The introductory and the final chapter discuss health care reform and specifically delve into the evolution of the current law: the Patient Protection and Affordable Care Act (PPACA). The author discusses the passage of the PPACA and the attempts by the Republicans and the Tea Party to jettison the legislation through Congress, the states, and the courts.
Paul Starr describes the journey to the passage of PPACA in March of 2010. This is a valuable handbook for how we got to PPACA and where will go from here. What are the chances that the legislation will be derailed in the coming months?
The majority of the book takes us on a walk through American history.
In 1883 European countries had already adopted some type of health care for the populist. Countries like Germany adopted sickness insurance. Britain also had reform in response to the growing socialist movements in Europe at the time.
Influenced by Europe, Theodore Roosevelt ran for the presidency in 1912 as a Progressive Party candidate, which included comprehensive health care reform, which was the year after Britain had passed the National Insurance Act. Roosevelt lost his bid for a third term and with that healthcare reform died, too. By 1916, discussion of health insurance completely evaporated and World War I absorbed much of the national energy.
Discussion was revived during the New Deal era, but the legislation fell short during Roosevelt’s twelve years in office. Some believe that the issue didn’t quite “grab” President Franklin Roosevelt. Admittedly, Franklin Roosevelt’s plate was quite full with SSA, WPA, and reviving the economy—just a few of the initiatives he pursued during the New Deal Era.
Energy was restored to the debate during the Truman years. He ran in 1948 against a do-nothing Congress and won. A bill nearly passed in 1949, but the American Medical Association (AMA) thwarted passage of the bill with intense lobbying and giving the bill the label of “socialized medicine.”
The debate continued through the Eisenhower Administration, the most notable change during those years was the addition of disability insurance to the social security laws. Many incremental changes occurred after the Eisenhower Administration. One of the results of this intense lobbying for reform was the growth of employer-paid insurance plans, which started in 1950 and continue to this day.

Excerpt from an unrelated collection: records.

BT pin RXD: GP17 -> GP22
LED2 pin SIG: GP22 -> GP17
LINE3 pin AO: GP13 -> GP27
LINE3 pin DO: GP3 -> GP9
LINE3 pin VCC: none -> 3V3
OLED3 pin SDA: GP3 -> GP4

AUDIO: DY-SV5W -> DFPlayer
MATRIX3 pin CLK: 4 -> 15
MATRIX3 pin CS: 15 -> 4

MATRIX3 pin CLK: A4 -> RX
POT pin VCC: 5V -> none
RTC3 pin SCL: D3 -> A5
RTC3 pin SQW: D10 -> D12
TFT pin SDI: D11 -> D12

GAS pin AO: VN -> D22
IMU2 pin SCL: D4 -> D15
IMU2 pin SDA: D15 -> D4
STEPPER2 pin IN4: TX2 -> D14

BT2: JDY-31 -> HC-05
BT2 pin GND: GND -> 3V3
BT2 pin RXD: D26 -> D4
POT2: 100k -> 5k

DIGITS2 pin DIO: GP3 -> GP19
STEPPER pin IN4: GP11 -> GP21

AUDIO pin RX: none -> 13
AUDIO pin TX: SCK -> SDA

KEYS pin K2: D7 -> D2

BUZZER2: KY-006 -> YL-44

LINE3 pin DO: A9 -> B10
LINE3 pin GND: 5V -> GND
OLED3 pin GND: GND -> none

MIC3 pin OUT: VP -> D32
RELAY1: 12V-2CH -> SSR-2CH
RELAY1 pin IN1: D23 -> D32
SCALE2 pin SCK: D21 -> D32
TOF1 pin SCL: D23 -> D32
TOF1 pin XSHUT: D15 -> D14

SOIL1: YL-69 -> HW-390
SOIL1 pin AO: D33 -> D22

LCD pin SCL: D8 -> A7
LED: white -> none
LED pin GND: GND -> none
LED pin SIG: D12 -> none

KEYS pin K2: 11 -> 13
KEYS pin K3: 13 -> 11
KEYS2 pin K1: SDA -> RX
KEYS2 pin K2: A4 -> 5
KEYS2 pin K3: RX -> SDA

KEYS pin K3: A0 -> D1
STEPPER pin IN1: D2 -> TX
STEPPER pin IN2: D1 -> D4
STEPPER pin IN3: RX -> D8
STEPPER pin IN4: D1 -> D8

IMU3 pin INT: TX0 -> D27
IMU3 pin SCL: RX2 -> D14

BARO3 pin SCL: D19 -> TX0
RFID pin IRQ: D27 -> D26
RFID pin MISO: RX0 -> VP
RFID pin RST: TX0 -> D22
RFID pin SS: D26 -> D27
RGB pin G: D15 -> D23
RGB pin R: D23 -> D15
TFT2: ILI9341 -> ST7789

JFK considered some legislation, but could not get it passed in Congress. It was after JFK’s assassination that LBJ took health care to another level with the passage of Medicare and Medicaid.
It is surprising to learn that President Richard M. Nixon had proposed comprehensive health care reform. The bill Nixon proposed is much more liberal and comprehensive than PPACA, but the plan was derailed by the Watergate scandal.
President Gerald Ford did not attempt to push comprehensive health care because the Ford Administration made as one of its goals to control inflation and they felt that passage of a law would exacerbate inflation.
The Carter Administration also attempted to address the issue, but intra party politics got in the way as President Jimmy Carter and Senator Ted Kennedy feuded about the approach to health care. Kennedy wanted universal coverage immediately and Carter wanted incremental change. This directly led to Kennedy’s 1980 challenge of Jimmy Carter for the Democratic nomination and the bad feelings between the two men were taken to Kennedy’s grave.
The Reagan years brought a threat from Reagan to cut Medicare benefits and the question of expanding health care coverage for all Americans was unlikely during those years. Surprisingly, Reagan ended up expanding Medicare benefits by the time he left office.
Change came when Bill Clinton was elected President in 1992 and his administration hit the ground running. Clinton was committed to fight for expanded health coverage for all Americans. His wife, then First Lady Hilary Clinton, was the point person in the administration for health care. The author, Paul Starr, was part of the administration and gained his expertise in this area during those years.
Paul Starr neatly ties together the impact of the Clinton fight for reform, the influence of that fight on the 2008 election, and how it became a major campaign issue.
Regardless of the results of the legislative challenges and the court fights, Remedy and Reaction elevates our understanding of the historical picture of the health care debate. The issue will be in court in the summer of 2012 and that will surely have an impact as to which candidate will get elected to the Presidency on November 6, 2012.